Nos rencontres initiées sur Skype il y a quelques années se poursuivent sur Zoom à l’initiative de nos ami-e-s de Gaza. En mars, le thème retenu était « Etre femme à Gaza aujourd’hui », une occasion pour les diplômées de français de l’université Al-Aqsa, formées par Ziad Medoukh, de faire chacune un petit exposé en français.
Nous nous sommes retrouvés à une vingtaine de participants le 27 mars 2021 pendant plus de deux heures. Plusieurs jeunes femmes de Gaza ont témoigné de leur expérience personnelle, puis des échanges se sont engagés à partir des questions des membres de Saint-Merry.
Des témoignages percutants
Amal, Ghada, Lina, Rawan… : elles sont toutes jeunes, mariées avec enfants (parfois 4 ou 5). Elles disent vivre sous l’occupation et le blocus israéliens tout en menant la vie normale des femmes du monde entier. Le pays étant soumis à des bombardements réguliers, toutes les familles comptent des martyrs ou des blessés. De nombreuses femmes à Gaza sont seules, responsables de famille. Elles disent avoir peur pour leurs enfants mais que la vie continue malgré tout. Certaines travaillent au foyer, d’autres à l’extérieur. Elles aident leurs enfants dans les devoirs scolaires.
Lina, technicienne chimiste au ministère de l’agriculture, dit sa joie d’avoir été reçue première au concours. Elle aime son métier dans le développement d’une agriculture durable. Elle témoigne des conséquences du blocus sur les conditions de travail : fréquentes coupures d’électricité, manque de matériel, difficulté des échanges scientifiques au plan international. Elle conclut : « Grandir à Gaza m’a rendue forte ; on doit chercher des alternatives pour résoudre les problèmes. »
Rawan, professeur de français, témoigne des difficultés rencontrées : « Les femmes à Gaza ne peuvent pas faire tout ce qu’elles veulent ; elles ne peuvent pas voyager normalement ; elles ne connaissent pas toujours leurs droits ». Elle dit avoir gagné en initiative et avoir amélioré la participation des femmes à la vie politique, notamment en renforçant la place des étudiantes au conseil d’université, grâce à un programme de formation, à des rencontres avec les médias et des associations féminines.

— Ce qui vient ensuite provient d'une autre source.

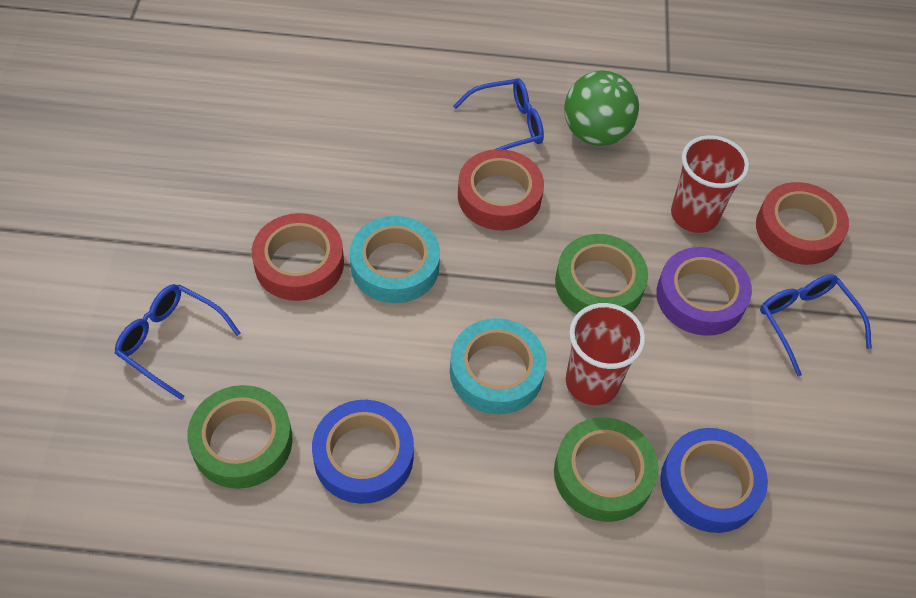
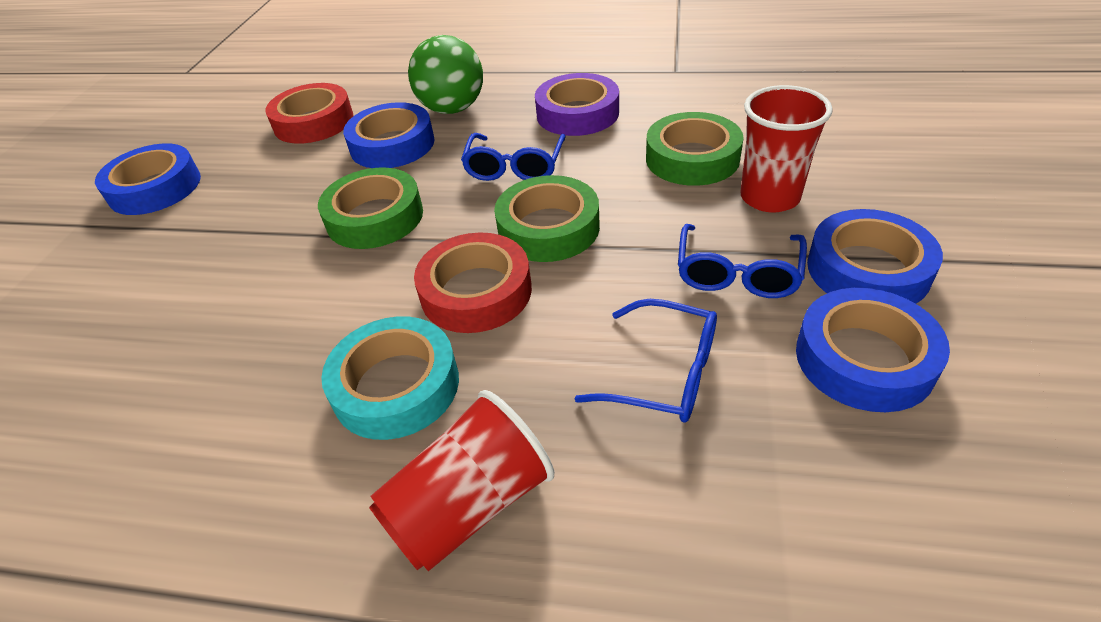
blue tape: 2 -> 4
red tape: 3 -> 2
turquoise tape: 2 -> 1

Échanges directs sur sujets sensibles
Nous leur disons notre admiration pour leur résistance, leur endurance et les avancées pour les femmes qu’elles nous ont présentées : égalité salariale réelle femmes/hommes ; journée mondiale des droits des femmes (8 mars) fériée à Gaza. Ziad confirme que c’est aussi grâce à l’implication, très ancienne, des femmes palestiniennes dans la résistance à l’occupation qu’elles ont conquis de nouveaux droits en même temps que le respect des hommes.
Pour autant, la répartition des tâches hommes/femmes nous semble encore « traditionnelle », ce qui va entraîner une discussion. Par exemple, si un mari meurt en martyr, souvent sa femme ne se remarie pas et cette attitude force le respect à Gaza.
À la question : « En quoi les femmes de Gaza ne peuvent-elles faire tout ce qu’elles veulent ? », il est répondu notamment qu’elles n’ont pas la liberté de déplacement ; il faut la permission du père ou du mari, voire des enfants si le mari est décédé. Cette réponse provoque un certain scepticisme côté français, une intervenante parlant d’une « soumission » qui ne serait pas tolérée chez nous. Nos amies de Gaza ne l’entendent pas ainsi. Pour elles, il n’est pas question de soumission mais de respect. Les hommes autorisent les femmes à voyager mais celles-ci leur demandent leur avis, tout cela par respect mutuel. La grande solidarité familiale, dans lesquelles les femmes jouent le premier rôle, est aussi un élément de contexte. C’est cette solidarité qui permet au pays de tenir dans des conditions impossibles. Ainsi, pendant l’offensive israélienne de 2014, les femmes se sont débrouillées pour nourrir 60 personnes (familles et amis) accueillies dans un immeuble, malgré le manque de tout (électricité, médicaments, etc…). De même, il y a très peu de mendiants à Gaza car les familles ne laissent jamais une personne seule dans le besoin.
Ziad indique qu’en Palestine, plus que dans tout autre pays arabe, les femmes sont reconnues pour leur courage, leur détermination, leur patience, leur dignité, leur attachement à leur patrie, leur investissement pour éduquer une génération déterminée et confiante. Mais il leur reste encore de nombreux droits à obtenir, comme en matière d’héritage.
Ce riche échange – terminé sur un clip musical proposé par nos amis gazaouis – n’a certes pas permis d’unifier les points de vue, mais il nous a offert de mieux nous connaître, ce qui est essentiel. Rendez-vous est pris pour une prochaine rencontre en mai sur les élections législatives et présidentielles en Palestine.